Physicists will often model an object as "point-like" in cases like this where the shape is not relevant, and then choose such a point to represent it. Typically they will choose the point to be the centre of mass.
All that being said, in your textbook example here I would not presume much precision in the choice of point. Most likely they simply refer to an intuitive, inaccurate idea of what where means. Which would be fine for introductory explanations.
A great question, and classic anecdotal validation of my number one rule of pedagogy:
"No physics principle is clarified by including the human body."
-JEB
So I blame whomever green lit the text book.
Nevertheless, it's a great opportunity to apply the Method of The Spherical Cow (https://en.wikipedia.org/wiki/Spherical_cow); however, in this case, you would use the Spherical Woman.
In many physics problems, we treat a real physical body as a zero-size point mass that exists at the position of the center of mass. When we say that a body has moved through some distance, it should usually be interpreted as meaning the body's center of mass has moved that distance. Although the woman's arms and legs may be in different positions and may each have moved more or less than 2m, the net effect is that her center of mass has moved by 2m.

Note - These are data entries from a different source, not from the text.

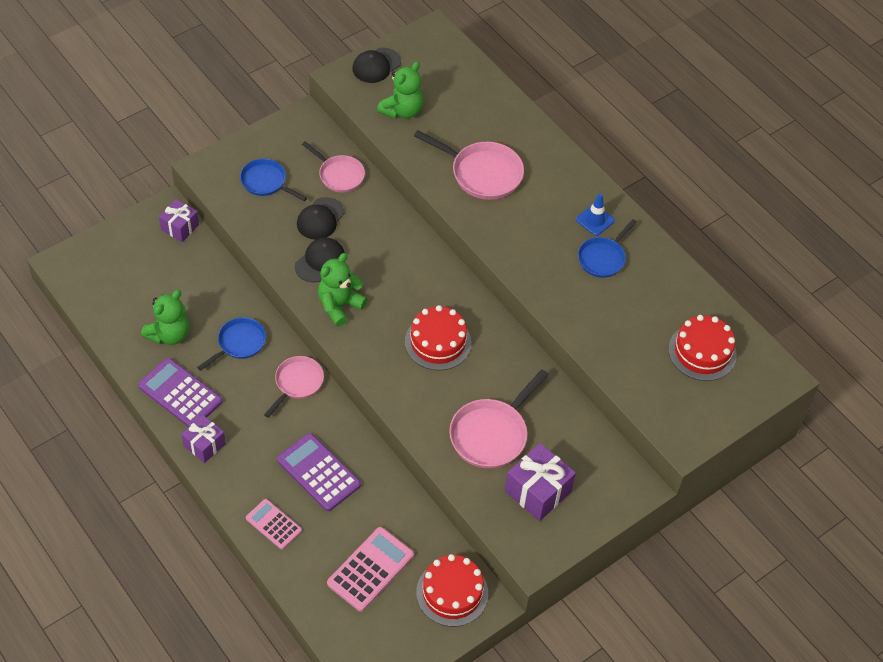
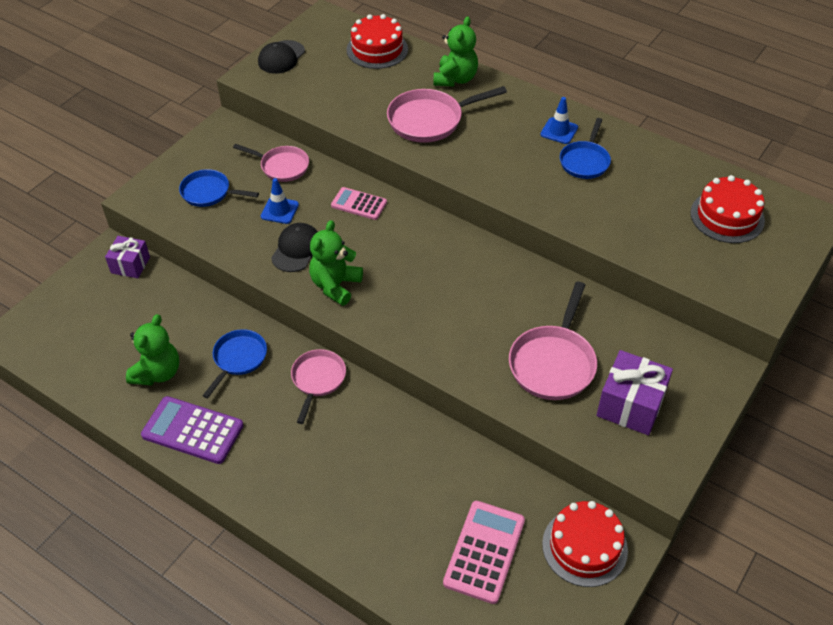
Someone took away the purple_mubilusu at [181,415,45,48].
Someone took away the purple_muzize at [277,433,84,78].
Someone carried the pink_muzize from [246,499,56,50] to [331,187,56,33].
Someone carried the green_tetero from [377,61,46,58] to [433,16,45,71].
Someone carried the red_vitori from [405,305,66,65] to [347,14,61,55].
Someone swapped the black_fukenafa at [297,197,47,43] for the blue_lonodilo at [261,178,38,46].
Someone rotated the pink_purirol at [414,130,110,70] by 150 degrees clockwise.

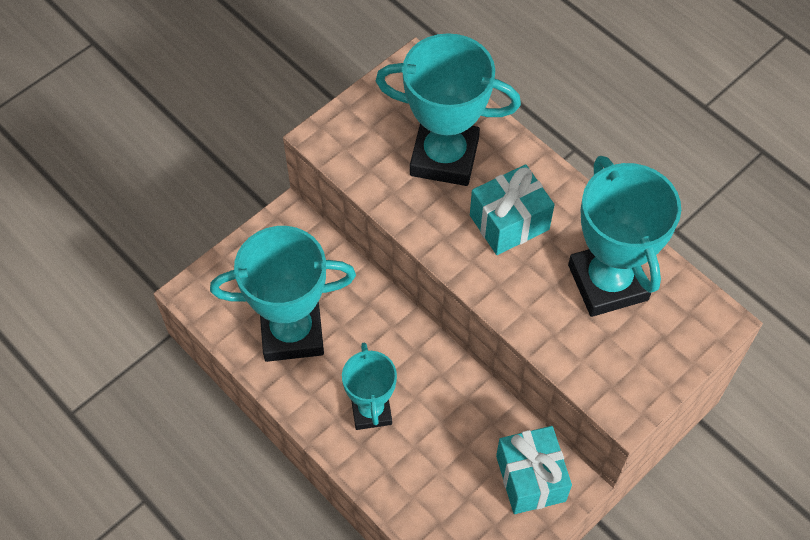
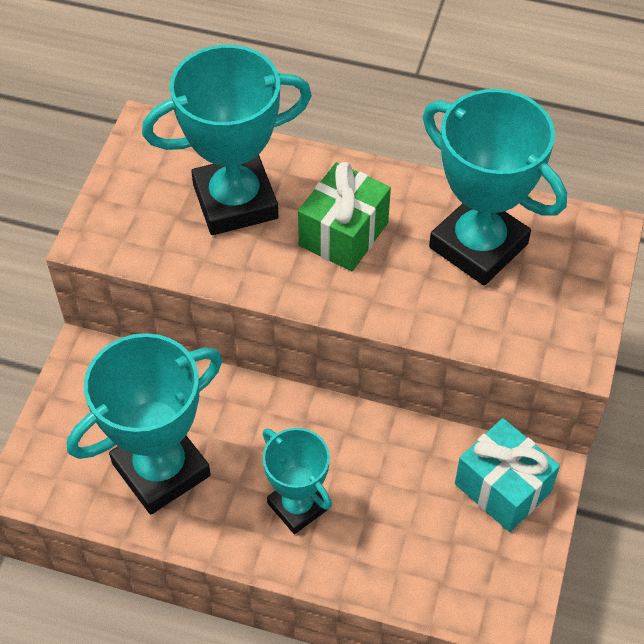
Someone repainted the turquoise_mubilusu at [470,164,85,91], which became the green_mubilusu at [298,162,93,109].

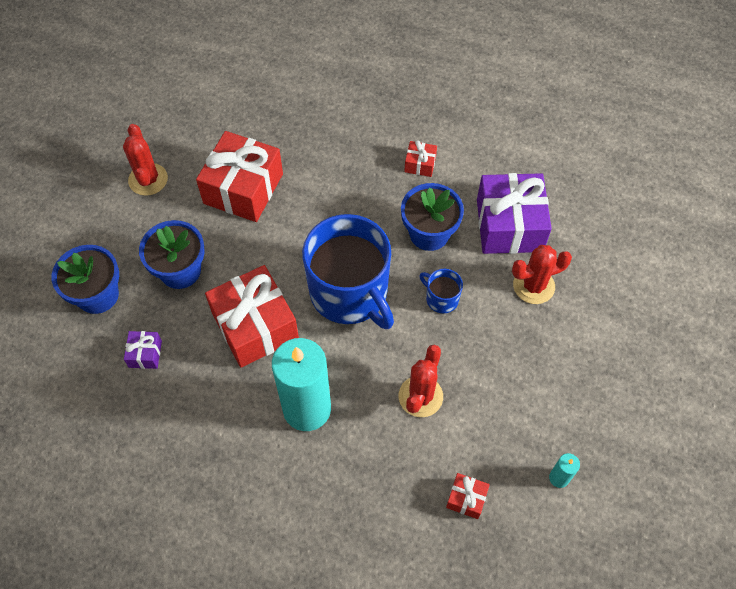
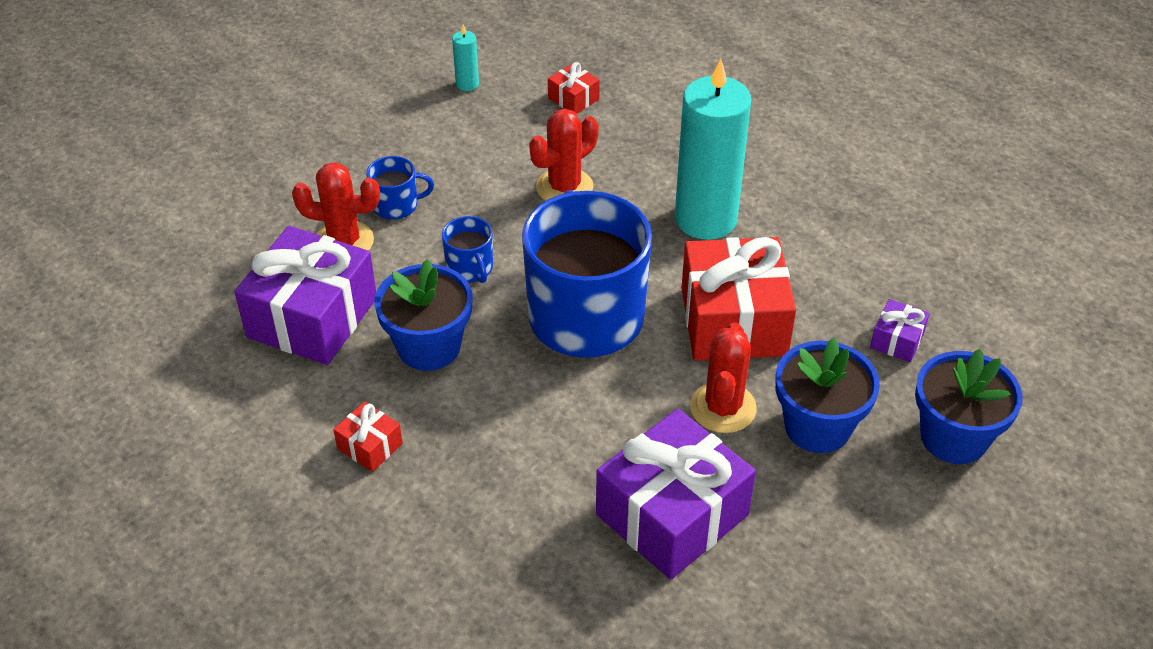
Someone put down the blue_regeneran at [366,156,68,64].
Someone carried the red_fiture from [123,124,45,72] to [690,322,67,111].
Someone repainted the red_mubilusu at [196,131,87,91], which became the purple_mubilusu at [596,409,160,171].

You are correct that we are using imprecise terminology when we say a person moved 1.5m. in the strictest sense, a person cannot move some measures distance, only a point can. We would need to specify which point we are talking about. We may say the point at the tip of her thumb moved 2m, since it does look like it moved further than the rest of her.
Every object has a special point, called it's center of mass. This is a very special point in physics because in many calculations regarding distributed forces, we can act as if they all acted upon that one point. This greatly simplifies calculations to the degree that we may start to be imprecise and say the position of the teacher's center of mass is her position.
So it's a reasonable assumption when people talk about a person's position to assume they are talking about their center of mass (which is right around belly button level in the centerline of the torso).
But it's good to check. If this were a robotics problem, "her position" may refer to a point on her feet. Many robotics problems deal with reachability and the extent of her reach is defined by where she is standing.